Последняя цитата вроде как и не относится к нашей теме, но подтверждает одну из характерных особенностей нашего героя: во всём, за что брался, он был первым.
Слово герою
Но как же правильно ответить на вынесенный в заголовок вопрос: чья «История» лучше? На него лучше всего отвечает сам Полевой в своей статье «История государства Российского. Сочинение Н.М. Карамзина», опубликованной в июньском номере «Московского телеграфа» за 1829 год.
«История» Карамзина, считает Николай Алексеевич, является грандиозным памятником российской историографии; для своего времени она была идеалом, но…
«Карамзин не мог выйти и не вышел из понятий своего века, времени, в которое только что начала проявляться идея философической истории, и еще не ясно определены были отношения древних к нам, и особые условия новых писателей; политические знания были не установлены; повествовательная часть истории не понята вполне. <…>
Прочитайте все 12 томов «Истории государства Российского», и вы совершенно в том убедитесь. В целом объеме оной нет одного общего начала, из которого истекали бы все события русской истории: вы не видите, как история России примыкается к истории человечества; все части оной отделяются одна от другой, все несоразмерны, и жизнь России остается для читателей неизвестною… Карамзин нигде не представляет вам духа народного, не изображает многочисленных переходов его, от варяжского феодализма до деспотического правления Иоанна и до самобытного возрождения при Минине. Вы видите стройную, продолжительную галерею портретов, поставленных в одинаковые рамки, нарисованных не с натуры, но по воле художника. Это летопись, написанная мастерски, художником таланта превосходного, изобретательного, а не история».

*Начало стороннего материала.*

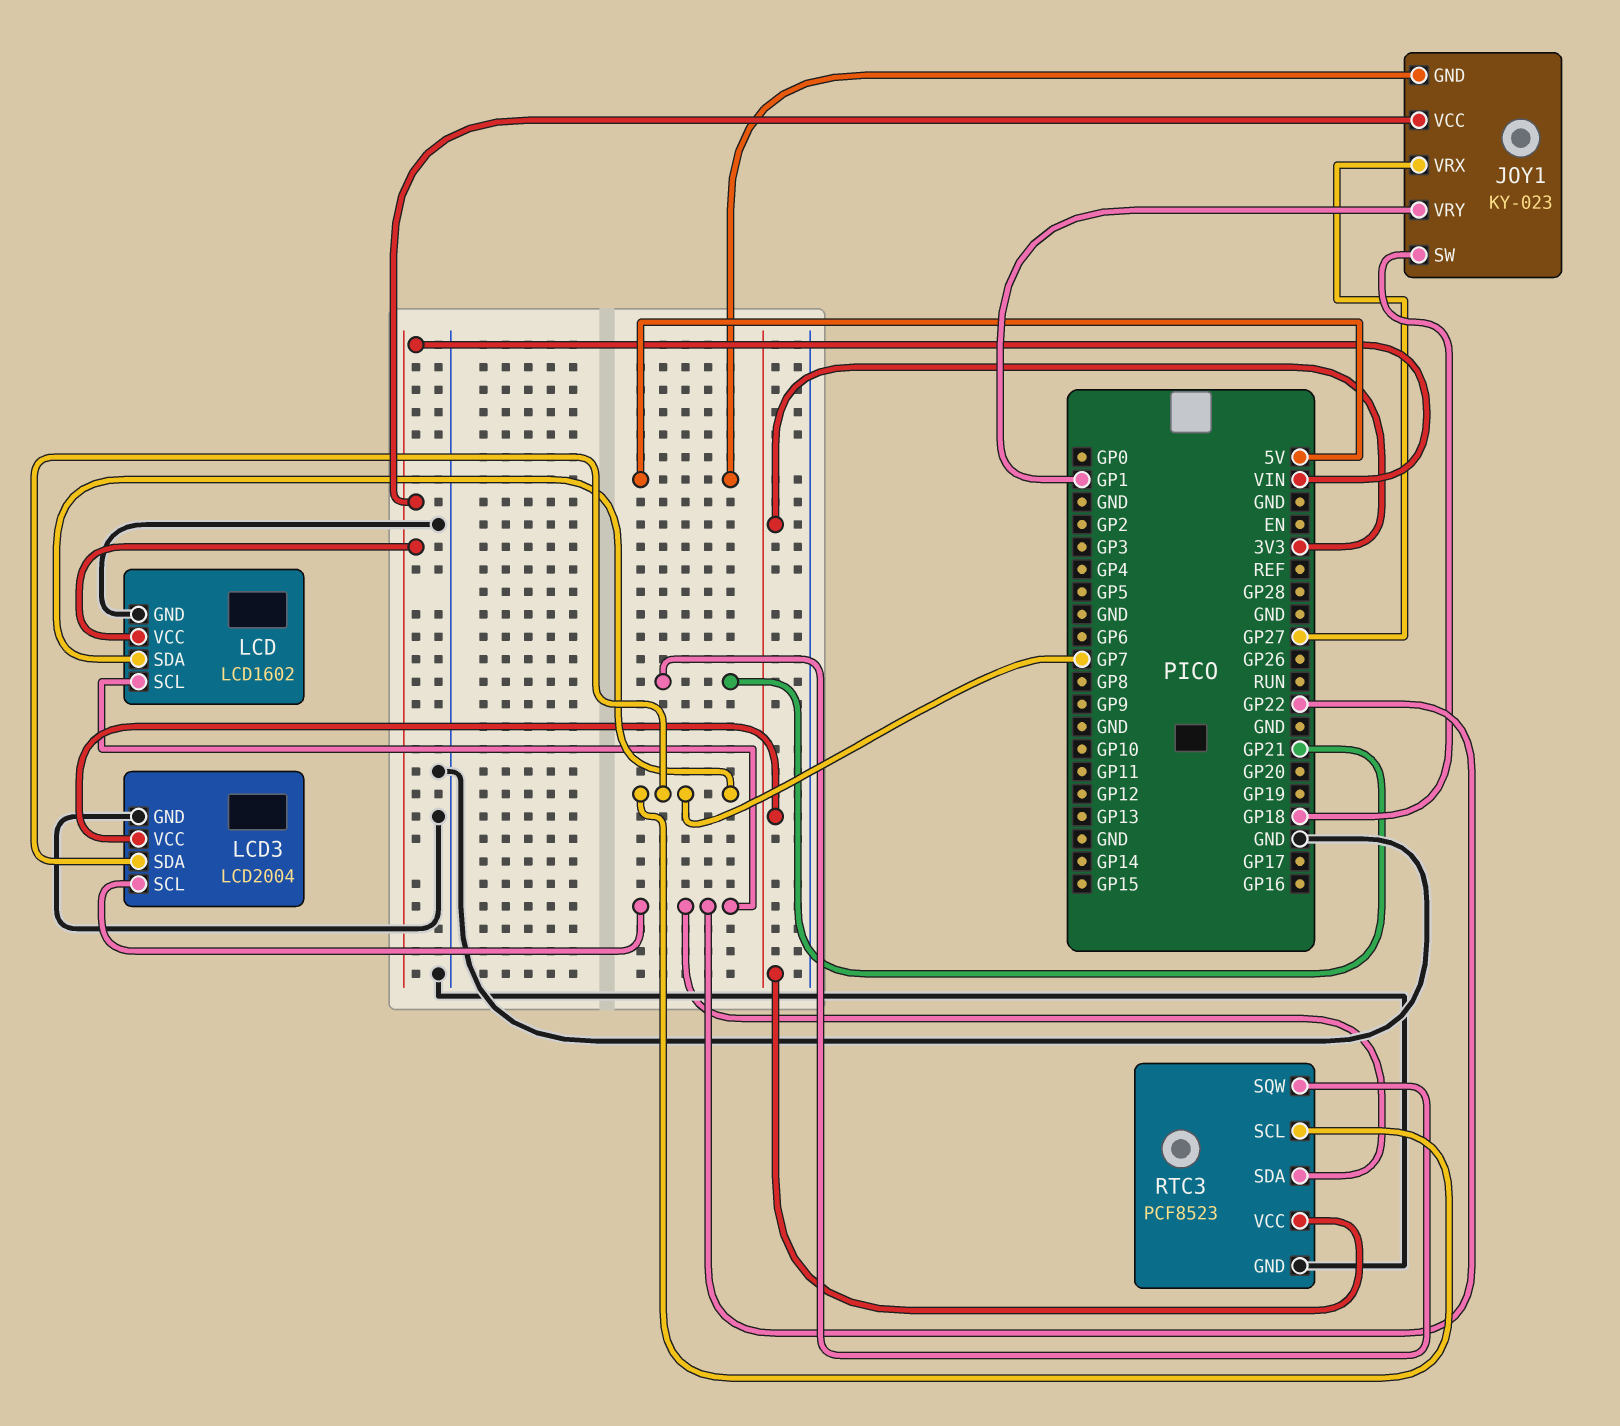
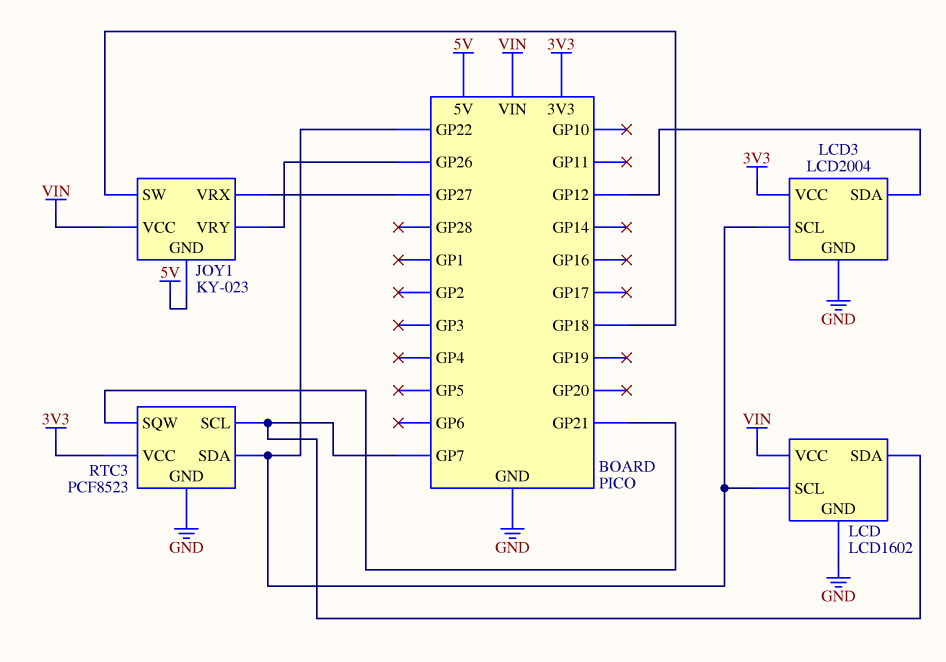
JOY1 pin VRY: GP1 -> GP26
LCD3 pin SDA: GP7 -> GP12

Итого, ничья «История» не лучше, поскольку это артефакты разных временных эпох, с разными задачами, в одном случае – собрать, а во втором – осмыслить. И заслуга Полевого состоит, прежде всего, в том, что он первый почувствовал необходимость идти дальше и стал первым, кто попытался вывести историю России на новый уровень синтеза – чисто научный, философский, метаисторический.